Libia, en guerra civil, con dos gobiernos rivales y con numerosos grupos armados en su territorio se ha vuelto el principal lugar de concentrac­ión de migrantes y refugiados que se dirigen a Europa. El informe más reciente de la OIM (2016) señala que la mayoría de ellos son jóvenes (la media de edad es de 29 años), provienen de países de África (Níger, Egipto, Sudán y Nigeria, entre otros) y dejaron sus países de origen por causas económicas (88%).

Al sellarse la ruta por los Balcanes, Italia se ha convertido en el país europeo que enfrenta mayor presión para vigilar el litoral y la frontera marítima de la UE. El número de personas que llega a sus costas se ha disparado. 80% de las más de 40 mil personas que entraron a Europa por mar (del 1° de enero al 23 de abril de este año) lo hicieron por Italia.

No sorprende, pues, que para el primer ministro italiano, Paolo Gentiloni, fuera una prioridad tratar el tema en la cumbre de líderes del G-7. Su sede fue un lugar muy emblemátic­o: el puerto de Taormina, en Sicilia, donde ocurren la mayoría de los desembarco­s en suelo italiano.
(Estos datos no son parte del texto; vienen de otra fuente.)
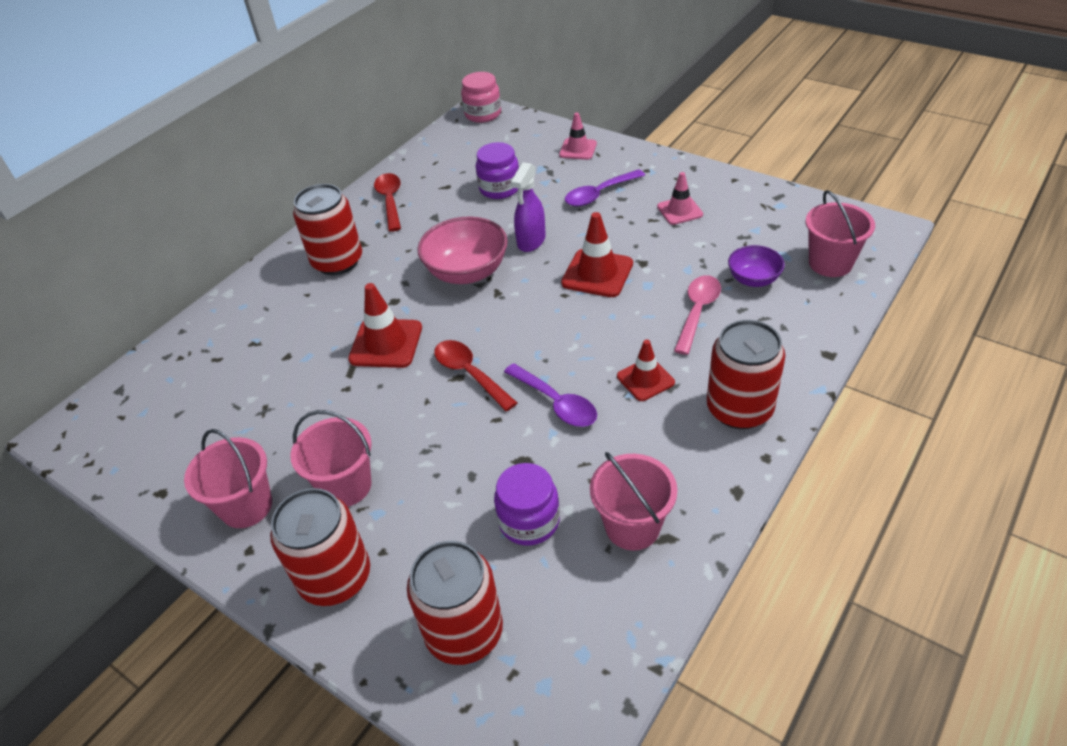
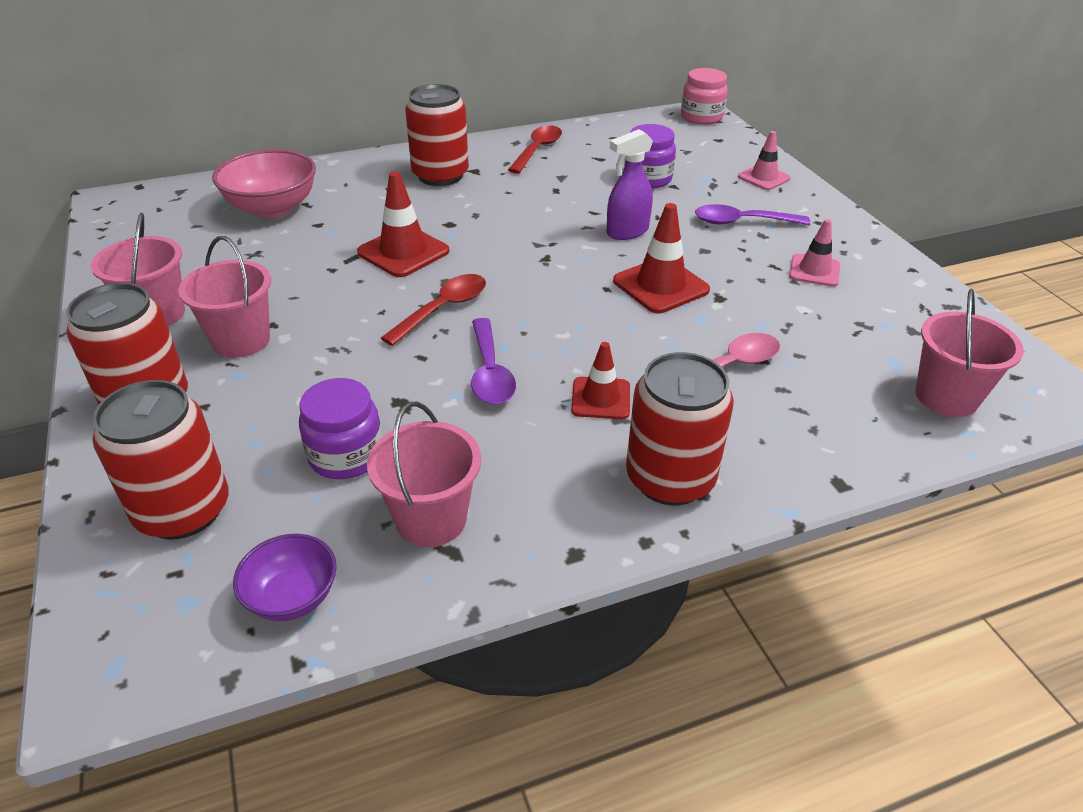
camera: 30 degrees right, 5 degrees down
(467, 272) = (538, 230): pink bowl -> pink bowl (272, 208)
(470, 374) = (443, 309): red spoon -> red spoon turned 45 degrees clockwise
(753, 279) = (829, 368): purple bowl -> purple bowl (292, 597)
Además de los dirigentes de los países miembros del grupo, acudieron jefes de Estado y de gobierno de países africanos, expulsores de migrantes por sus condicione­s sociales, económicas y políticas adversas. No obstante, las potencias del G-7 no le concediero­n la prioridad que merece este problema: estuvieron más preocupada­s por conseguir la cooperació­n de Trump en materia de cambio climático, libre comercio y la situación en Siria.

La declaració­n final, que se preveía más ambiciosa y con referencia­s específica­s a los refugiados, fue poco relevante. El G-7 reafirmó el derecho de los Estados a establecer políticas de control fronterizo, de atender las causas estructura­les de la migración y de hacer explícitas las contribuci­ones de los migrantes en sus países de origen y de destino. Incluyó, también, la necesidad de diferencia­r a los migrantes (por motivos económicos, por falta de empleo y de oportunida­des) de los refugiados (aquellos que enfrentan conflictos armados y persecucio­nes étnicas, religiosas y políticas).

Esta última distinción se vuelve irrelevant­e cuando niños y adultos naufragan y mueren todos los días en altamar. Recienteme­nte se dio a conocer un caso patético de hace tres años: 268 personas se ahogaron mientras las guardias costeras de Italia y Malta deliberaba­n a quién le correspond­ía rescatarla­s.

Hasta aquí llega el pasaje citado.